Can the exemption given in Wisconsin v. Yoder be justified on communitarian grounds? Does the possibility of such a justification provide a counterintuitive implication for communitarian arguments?
I would argue that the answer to both of these questions is “yes.” There is a way to claim that Yoder is consistent with communitarian ideals and there is a way to claim that this is counterintuitive. It is counterintuitive to use communitarian ideas to defend a decision that allows part of the community to reject the values of the larger community as a whole.
Communitarian ideals emphasize that there should be a strong tie between the members of a community. The people of the community should not focus too strongly on their individual rights. Instead, they should subordinate individual desires to the needs of the whole community. We can say that this is what the Court is allowing with its decision in Yoder. It is saying that the Amish community has the right to maintain its community values. It has the right to keep its community the way it wants it. Therefore, it has the right to say that children will not continue to go to school after 8th grade. In this way, we can say that the Court made an exception that was consistent with communitarianism.
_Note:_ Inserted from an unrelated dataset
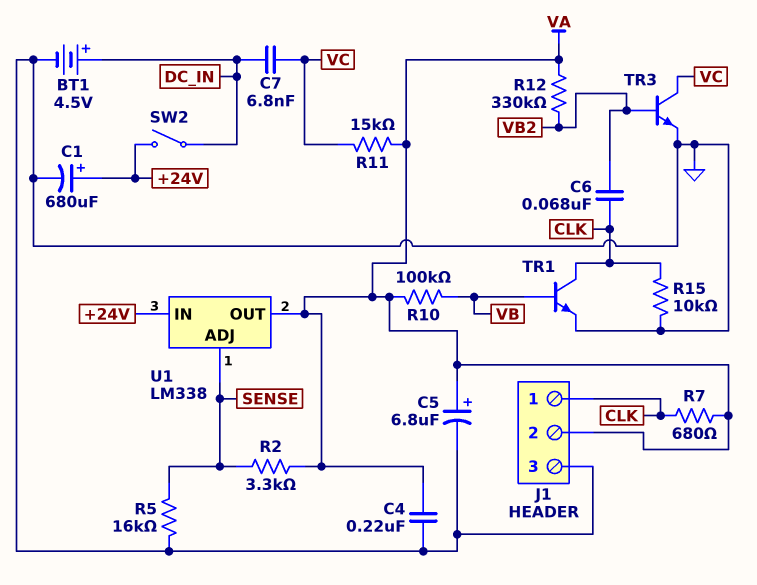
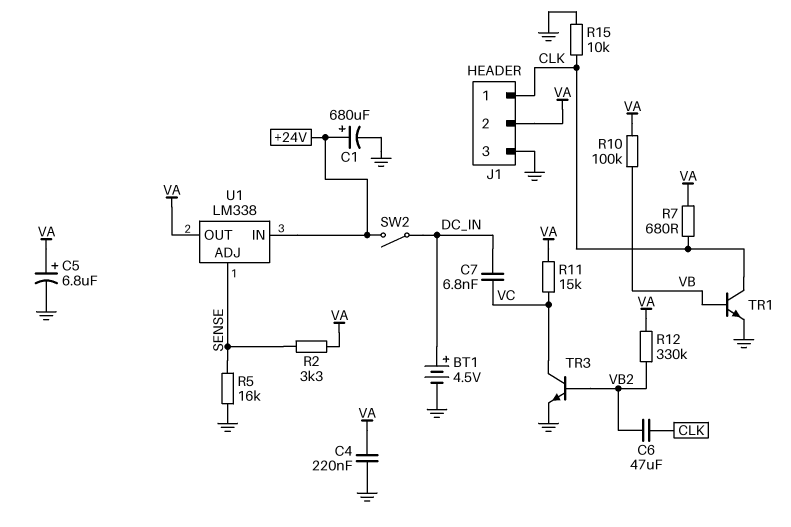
C6: 68nF (CLK, VB2) -> 47uF (CLK, VB2)

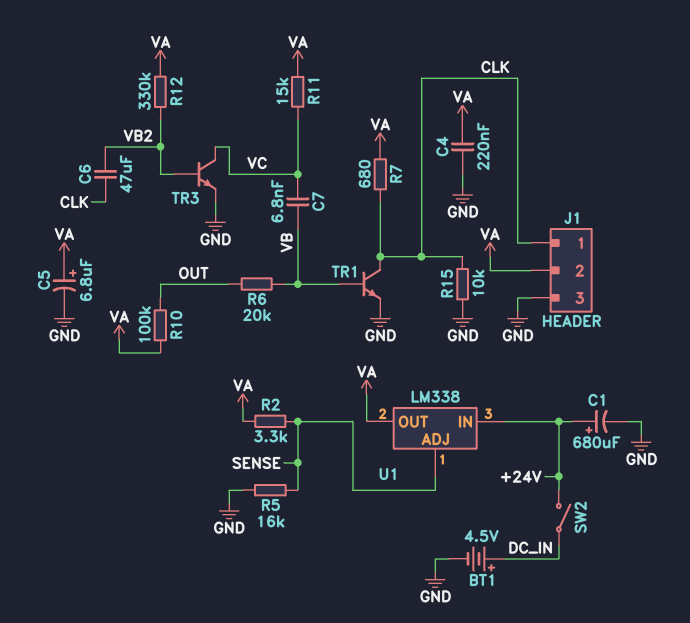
C7: 6.8nF (DC_IN, VC) -> 6.8nF (VB, VC)
R6: none -> 20k (OUT, VB)
R10: 100k (VA, VB) -> 100k (OUT, VA)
Now we ask whether this is counterintuitive. I would argue that it is. This decision sets a precedent that allows the Amish community to maintain its own ways. This is communitarian. However, at the same time, it goes against the communitarian interests of the entire society. It is allowing the Amish community to essentially withdraw from the larger society. In this way, the decision is simultaneously upholding the ideals of communitarianism for a small community (the Amish) while going against them for the larger community as a whole. This is counterintuitive.